Mr. Schroder has made it no secret that he’s particularly motivated when he competes against his fellow German.

With a dyed blond strand in his otherwise black, curly hair, Mr. Schröder, who also likes to wear flashing outfits, couldn’t be more different than Mr. Nowitzki.

Dirk Nowitzki is a towering 2.13 meters, or 7 feet, tall. A giant figure on and off the court, he ranks seventh in the NBA’s all-time scoring list.

Mr. Schroder, by comparison, is 1.85 meters, or about 6.1 feet tall. He has a different build and an equally different technique. He is known for his streetball style of play, which he developed growing up in Braunschweig. And he has enormous confidence, sometimes too much, concedes his trainer, Mike Budenholzer, who tries to keep him under control. “It’s part of our job to make sure he stays grounded,” Mr. Budenholzer said.

Because of his confidence, Mr. Schroder has often been called arrogant and disrespectful in Germany.

 


Video: Dennis Schroder in action.

 

On the court, a lack of respect can come in handy and defines the way Mr. Schroder plays – confident and fearless. He never fears an opponent, no matter how big or talented. Mr. Nowitzki got a taste of that in their last encounter.

“I want to rub elbows with the best every night,” Mr. Schroder said. “I was the one who always had to win, always played hard, even during training,” he said, adding “many trainers have criticized that because they didn’t know that. But that’s exactly what got me to where I am today.”

Mr. Schroder is on his way to becoming a key player in the league’s second-best team. And with the athletic success has come personal development as well. “It’s fantastic to see how Dennis is growing off the court,” Mr. Budenholzer said.

Teammate Kyle Kover said: “Dennis has developed as a person – he has accepted his role.”

Mr. Schroder is not yet in the starting lineup but has regular play and whenever he’s on the court, he makes a difference. The Hawks, currently leading the Eastern Conference, prove how important it is to have the right players on the bench as well – like Mr. Schroder, who per game averages 18.2 minutes of play, 8.6 points and 3.6 assists.

Fans like his explosive offensive moves and the fact that he’s German. During the breaks, a brief film “German class with Dennis” appears on the stadiums screens. Mr. Schroder gives tips on German phrases, with his teammates twisting their tongues trying to pronounce words like “Geschwindigkeitsbegrenzung,” which is German for “speed limit.” Fans love the series.

“Wherever I go, people tell me that the future is mine,” Mr. Schroder said.

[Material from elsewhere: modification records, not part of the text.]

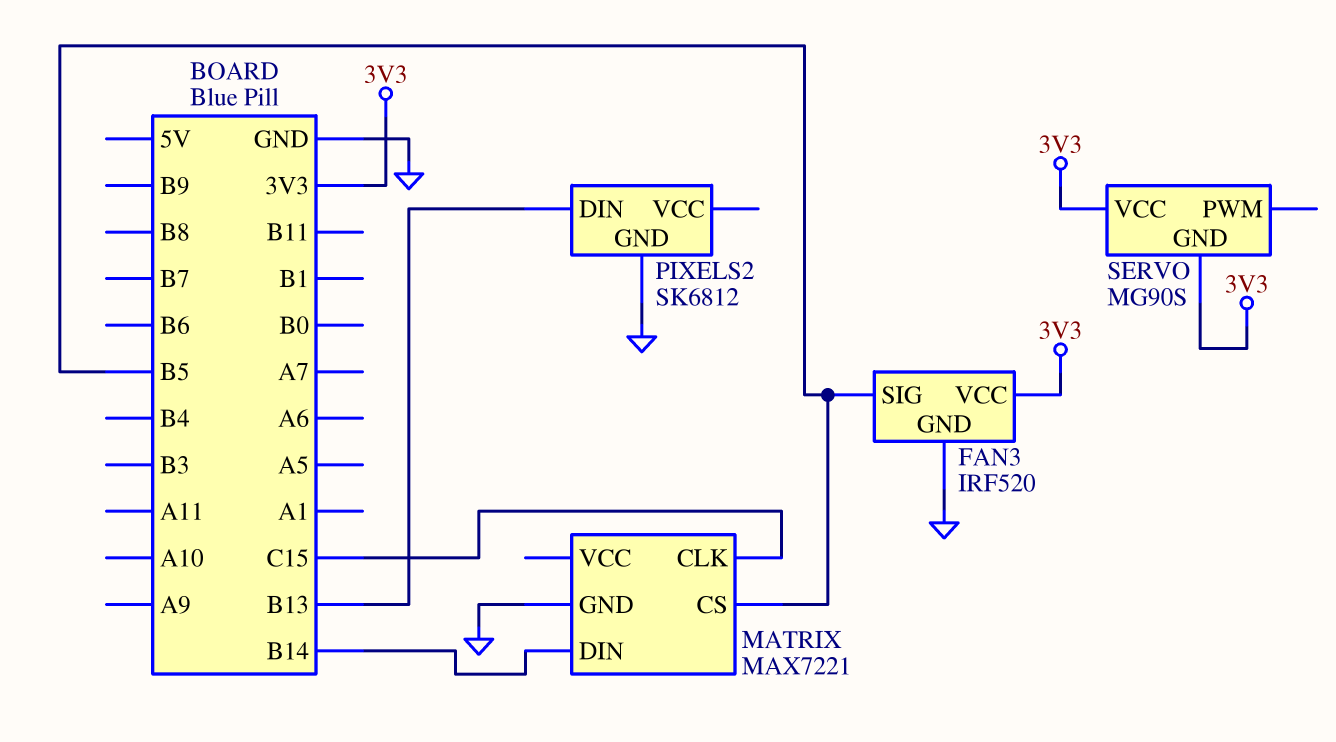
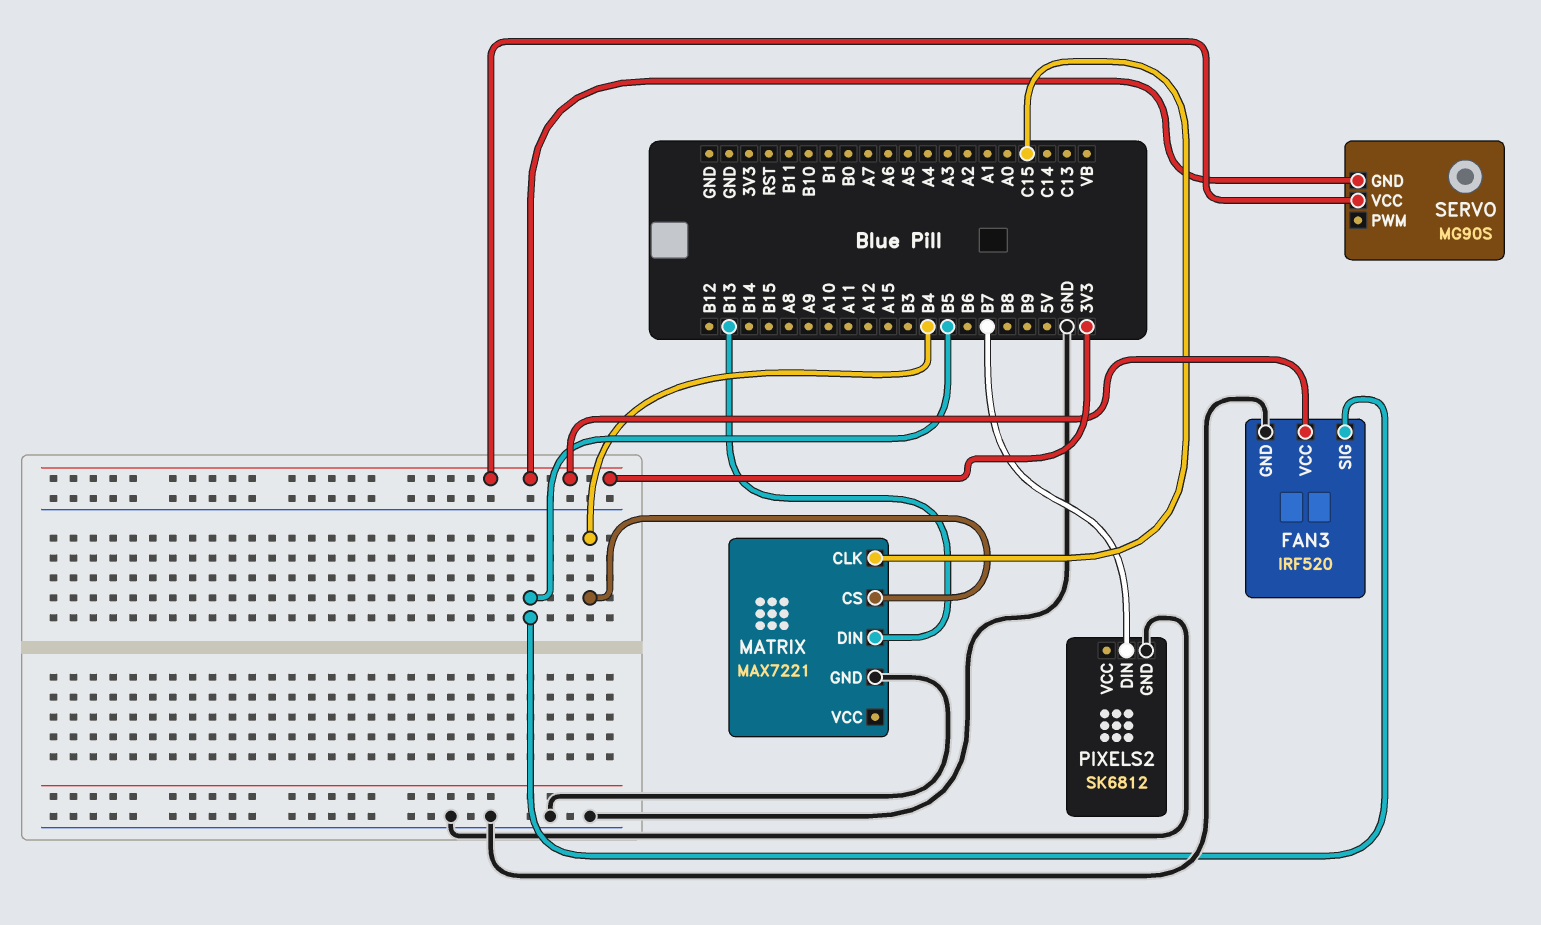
MATRIX pin CS: B5 -> B4
MATRIX pin DIN: B14 -> B13
PIXELS2 pin DIN: B13 -> B7

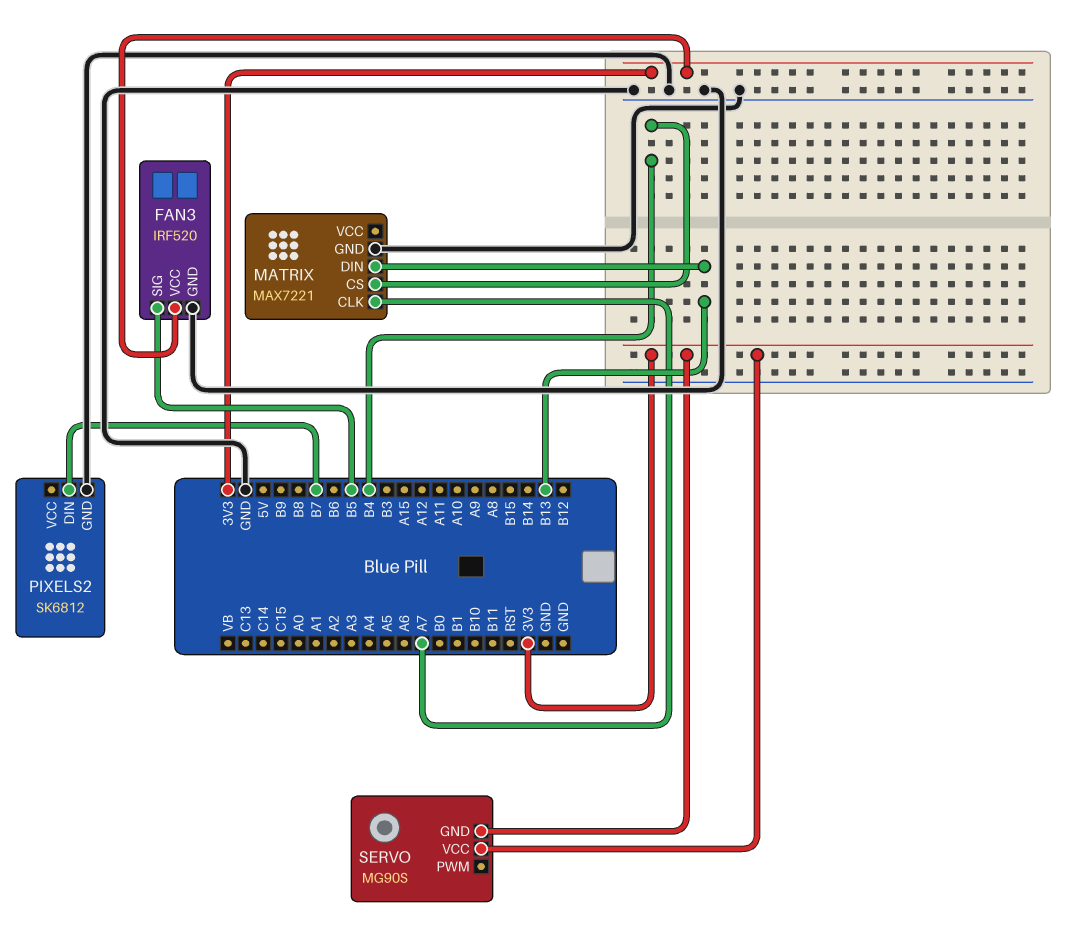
MATRIX pin CLK: C15 -> A7

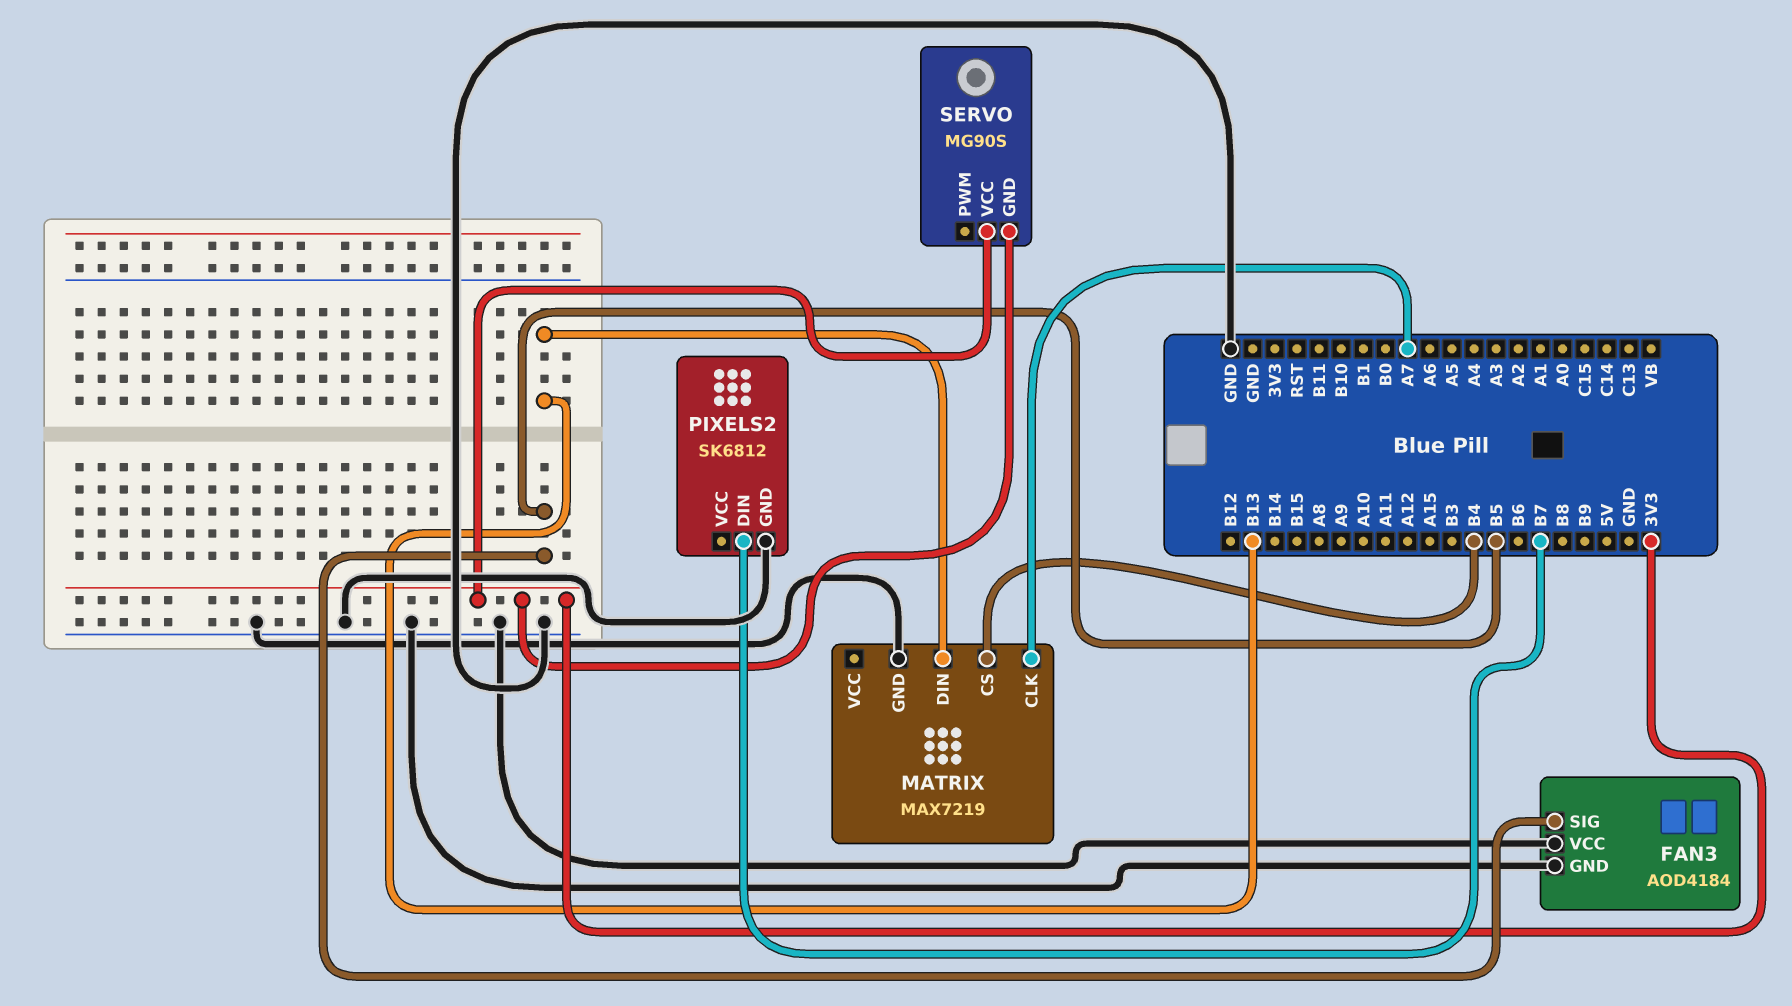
FAN3: IRF520 -> AOD4184
FAN3 pin VCC: 3V3 -> GND
MATRIX: MAX7221 -> MAX7219

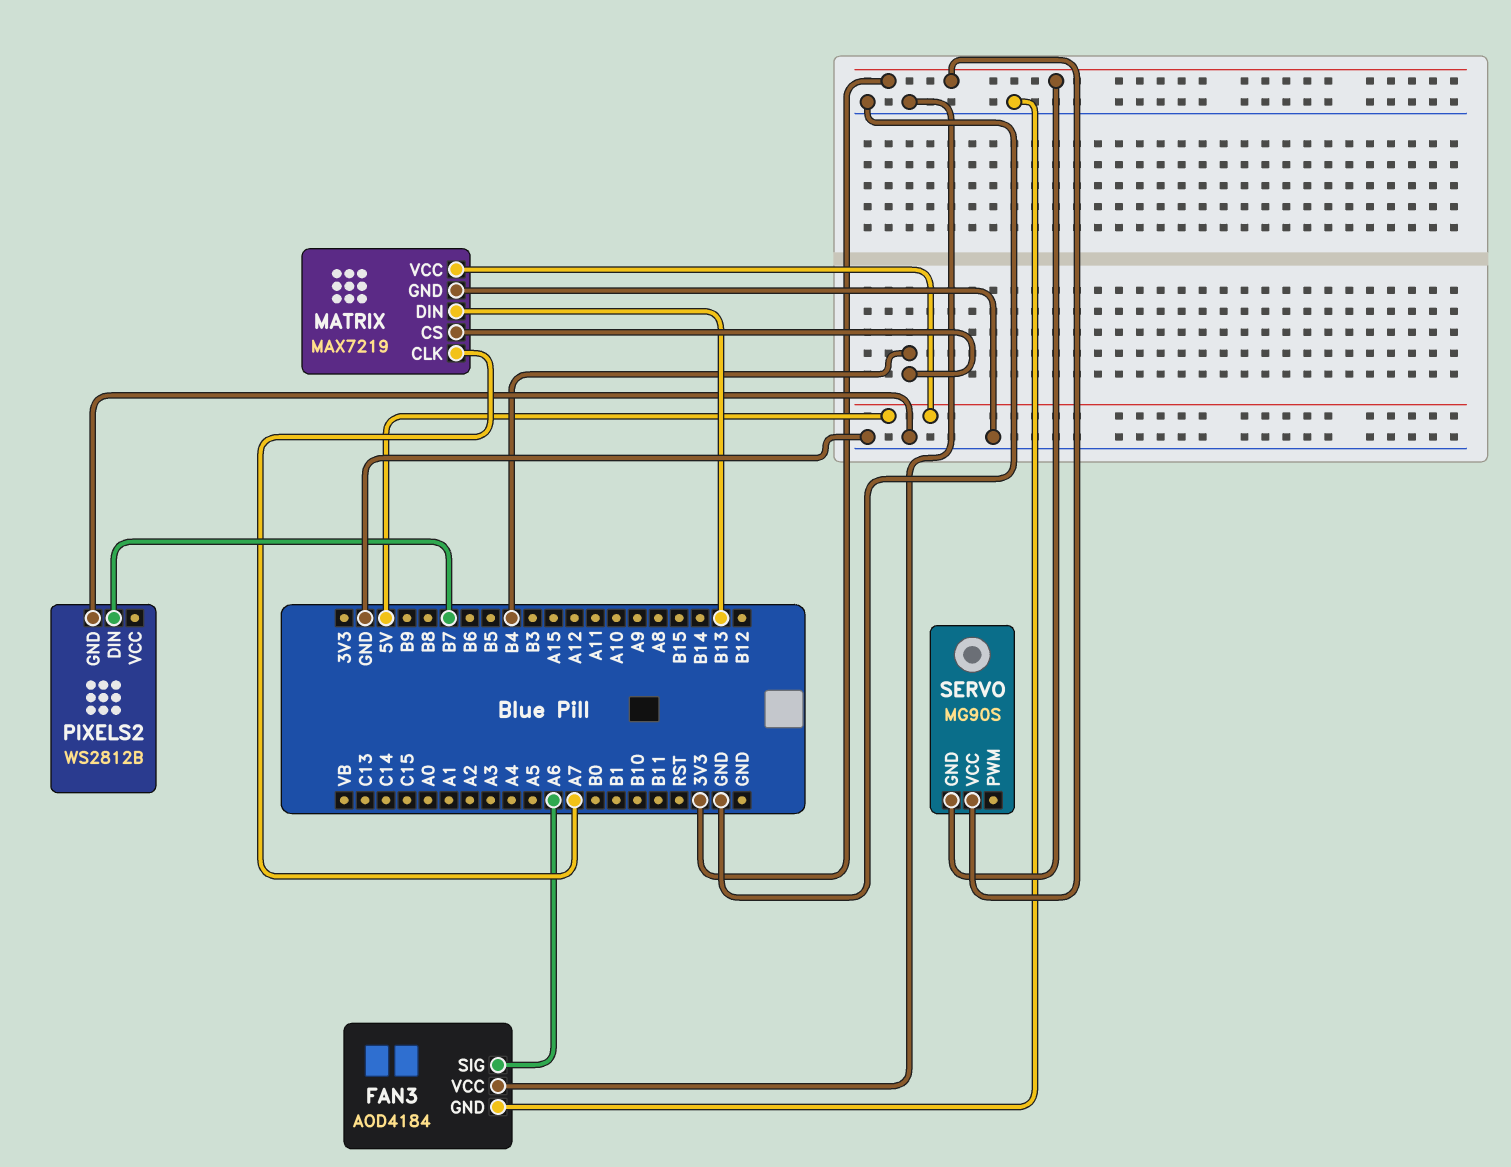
FAN3 pin SIG: B5 -> A6
MATRIX pin VCC: none -> 5V
PIXELS2: SK6812 -> WS2812B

But 18 months ago, when he arrived in Atlanta, he wasn’t so sure. Moving from Braunschweig to Atlanta, Georgia, was a challenge for the athelete, who was the 19 then.

Today, he lives in Buckhead, the wealthiest district in the city. It’s only a 20-minute drive to the Hawks’ training center and arena. “It’s very different here,” Mr. Schroder said. “In Germany, I used to ride my bike – here you really have to go everywhere by car.”

To make life easier on the other side of the pond, Mr. Schroder has flown in his brother and his girlfriend from Germany. “We just keep doing things the way we have always done them,” he said.

The son of a Gambian mother, whom he helped in her hair salon, and a German father, who died in 2009, he has worked his way up to earn a $1.69-million salary this season.

He likes to share some of the money with his family. Just recently, he bought his relatives in Germany a new car and his family living in Gambia “don’t have to worry anymore,” Mr. Schroder said.

His mother and some other relatives plan to move to Atlanta to join him. It will be a new life for the whole family that Dennis will make happen.